Comme par accident

08 décembre 2022   •  
Écrit par Fisheye Magazine
Comme par accident

À travers des clichés réalisés dans des centres de recherche européens sur la gestion des catastrophes, le photographe français Nicolas Descottes interroge la notion de simulation comme construction d’une réalité fictionnelle. Cet article, rédigé par Alexandre Mouawad, est à retrouver dans notre dernier numéro.

Éclairer la face visible du capitalisme puis son pendant obscur : il y a quelque chose de semblable et de presque lunaire entre l’évolution des sérigraphies d’Andy Warhol et la carrière de Nicolas Descottes. Entamant ses travaux avec le diptyque Marilyn et le terminant par les voitures accidentées de sa série Death and Disaster, le mage de la Factory nous racontait le destin-déclin de la société de la marchandise et du spectacle. Qu’est-ce qui a poussé Nicolas Descottes, 53 ans, à mettre de côté ses photos de natures mortes shootées pour l’industrie du luxe ? Qu’est-ce qui a incité ce formaliste hors pair à se tourner vers ce qui, justement, échappe à tout contrôle : les catastrophes bien réelles, comme la disparition de la mer d’Aral, qu’il a documentée en 2000, ou les catastrophes simulées, comme dans le Maasvlakte, la zone industrielle du port de Rotterdam, où des explosions, des incendies et des collisions mettent chaque jour en pièces et en cendres des ersatz d’avions, d’hélicoptères, d’immeubles, de granges, de citernes ou de containers ? Ce mouvement s’explique en partie par sa fréquentation assidue des écrivains et des philosophes. Le départ de Nicolas pour le Centre mondial des catastrophes aux Pays-Bas avec pour tout moyen de transport et de logement son Renault Espace fut motivé par la lecture de cinq lignes du catalogue de Mutations, l’exposition de l’urbaniste Rem Koolhaas. « Dedans il évoque un centre qui simule des accidents, où se joue une sorte de fausse guerre entre le feu et l’humain. J’ai lu ça, j’ai trouvé ça passionnant. J’ai trouvé le contact du responsable et je m’y suis rendu. »

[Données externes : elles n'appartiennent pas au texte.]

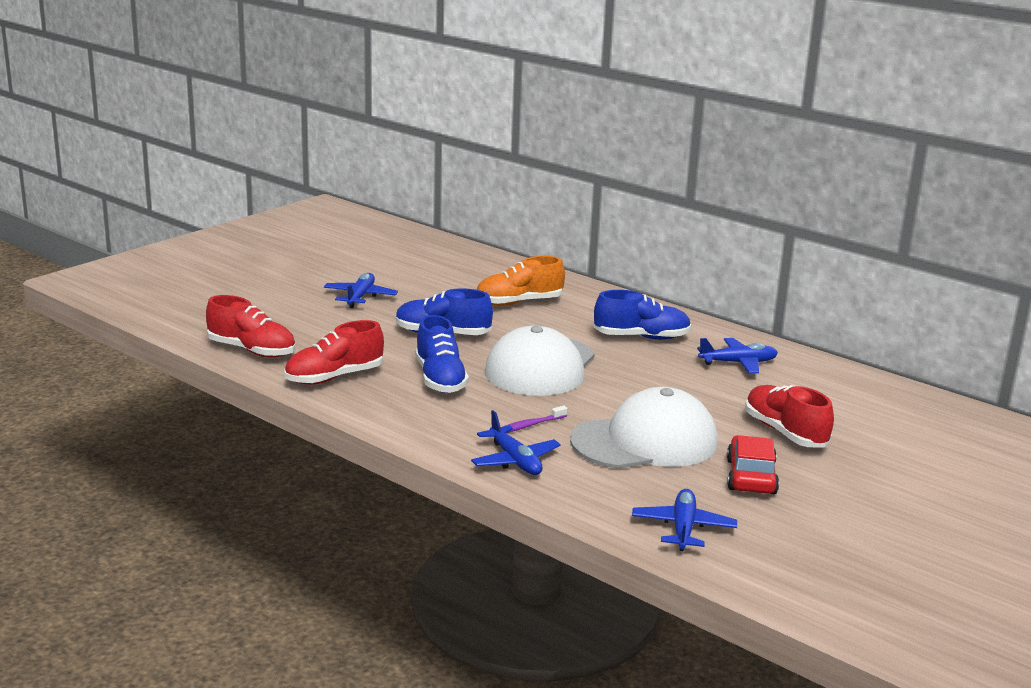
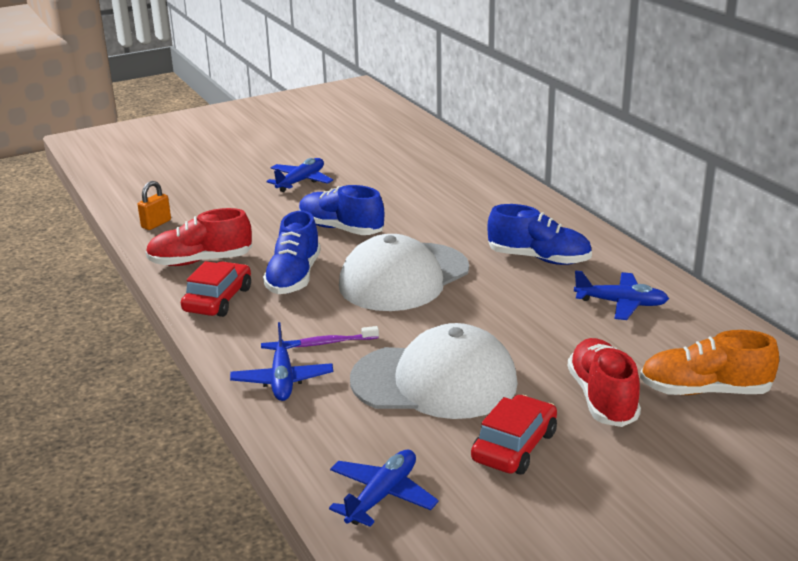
camera: 25 degrees right, 5 degrees up
(252, 350) = (156, 224): red shoe -> orange padlock
(387, 407) = (218, 300): none -> red car
(519, 302) = (446, 204): orange shoe -> orange shoe (704, 391)

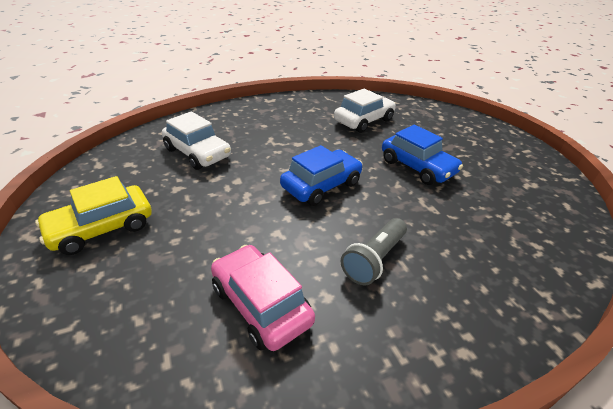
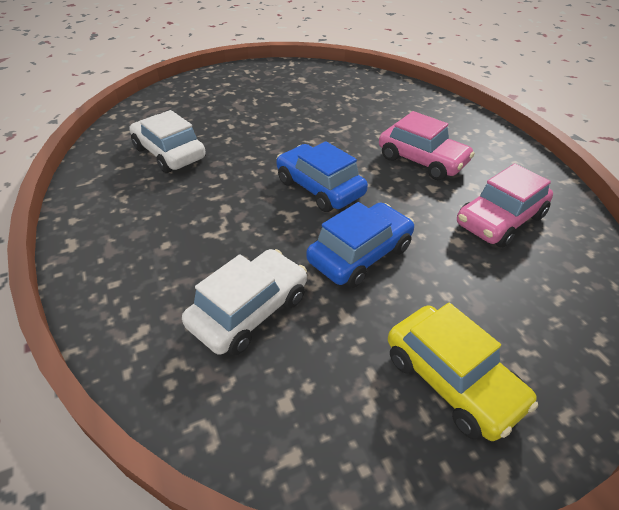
camera: 90 degrees left, 5 degrees up
(374, 259) = (422, 160): grey flashlight -> pink car
(417, 167) = (278, 127): blue car -> blue car (360, 254)

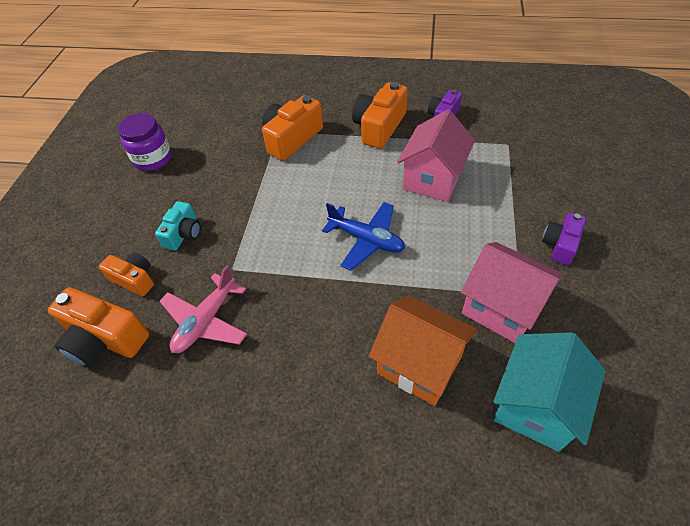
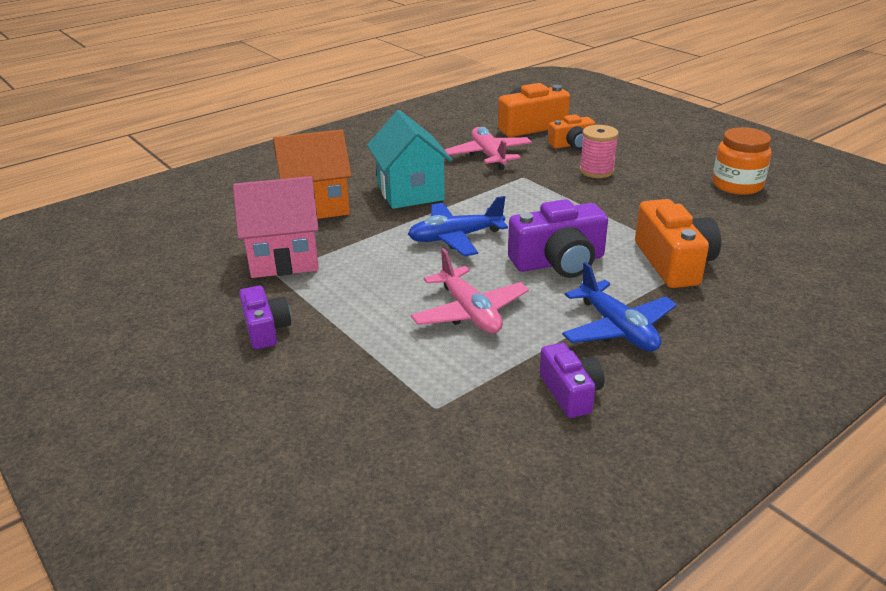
camera: 130 degrees right, 20 degrees down
(153, 159) = (737, 185): purple jar -> orange jar
(183, 234) = (596, 171): turquoise camera -> pink spool
(341, 178) = (558, 262): none -> purple camera
(379, 127) = (617, 328): orange camera -> blue plane
(432, 179) = (469, 312): pink house -> pink plane
(534, 405) = (213, 228): turquoise house -> turquoise house (410, 192)

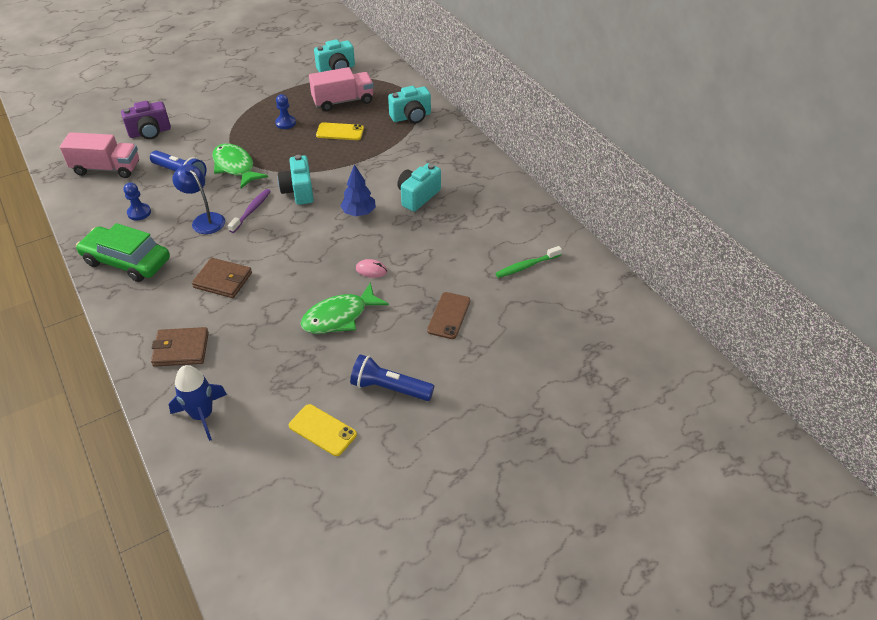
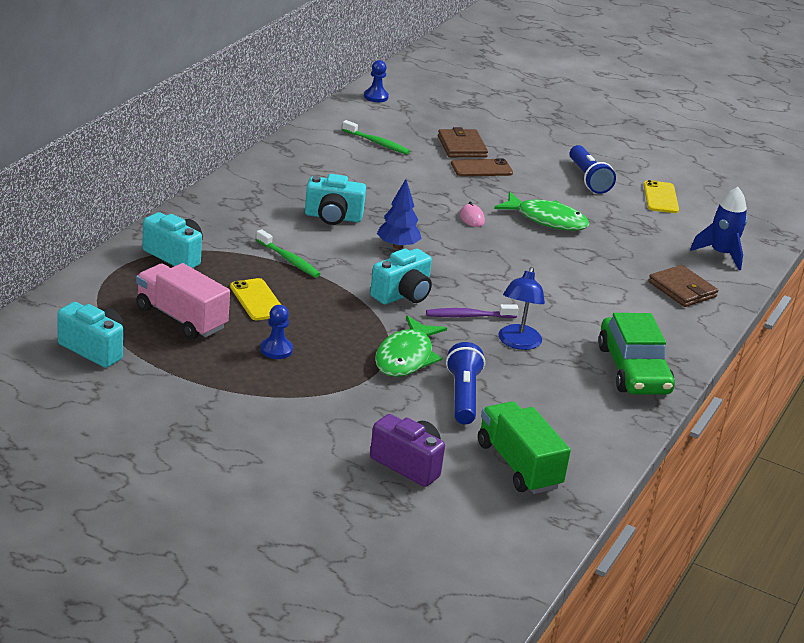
camera: 125 degrees left, 15 degrees down
(107, 168) = (518, 465): pink truck -> green truck
(139, 213) = (560, 397): blue pawn -> blue pawn (376, 97)
(223, 280) = (583, 297): brown wallet -> brown wallet (462, 147)
(375, 158) = (289, 260): none -> green toothbrush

Il commence à nous parler de ses images crépusculaires : « Là, dans ce container, des pompiers s’entraînaient à contrer les flashovers, les retours de flammes, quand on ouvre la porte d’une pièce en feu et que l’oxygène crée un appel d’air monstrueux. Ils sont avec le feu à l’intérieur. Ce centre sert également aux flics, au personnel qui travaille sur les plateformes en haute mer. Il y a des piscines. Là, autour de cette citerne, l’idée n’est pas de se précipiter pour l’éteindre. C’est assez technique. Il faut commencer par arroser ce qui ne doit pas s’enflammer pour éviter la propagation. Mais j’ai surtout voulu montrer comment ces objets se trouvaient métamorphosés, sculptés par les flammes. Cette image-là, c’est presque un théâtre qui dégoulinerait. Ce faux avion a un côté burlesque, s’amuse- t-il. Je joue avec une ambiguïté. On ne sait pas si ce sont des décors de cinéma ou des accidents réels. Or ce n’est ni l’un ni l’autre. C’est toujours trop parfait pour l’un ou imparfait pour l’autre. C’est un entre-deux. » 

Une question de fuite ?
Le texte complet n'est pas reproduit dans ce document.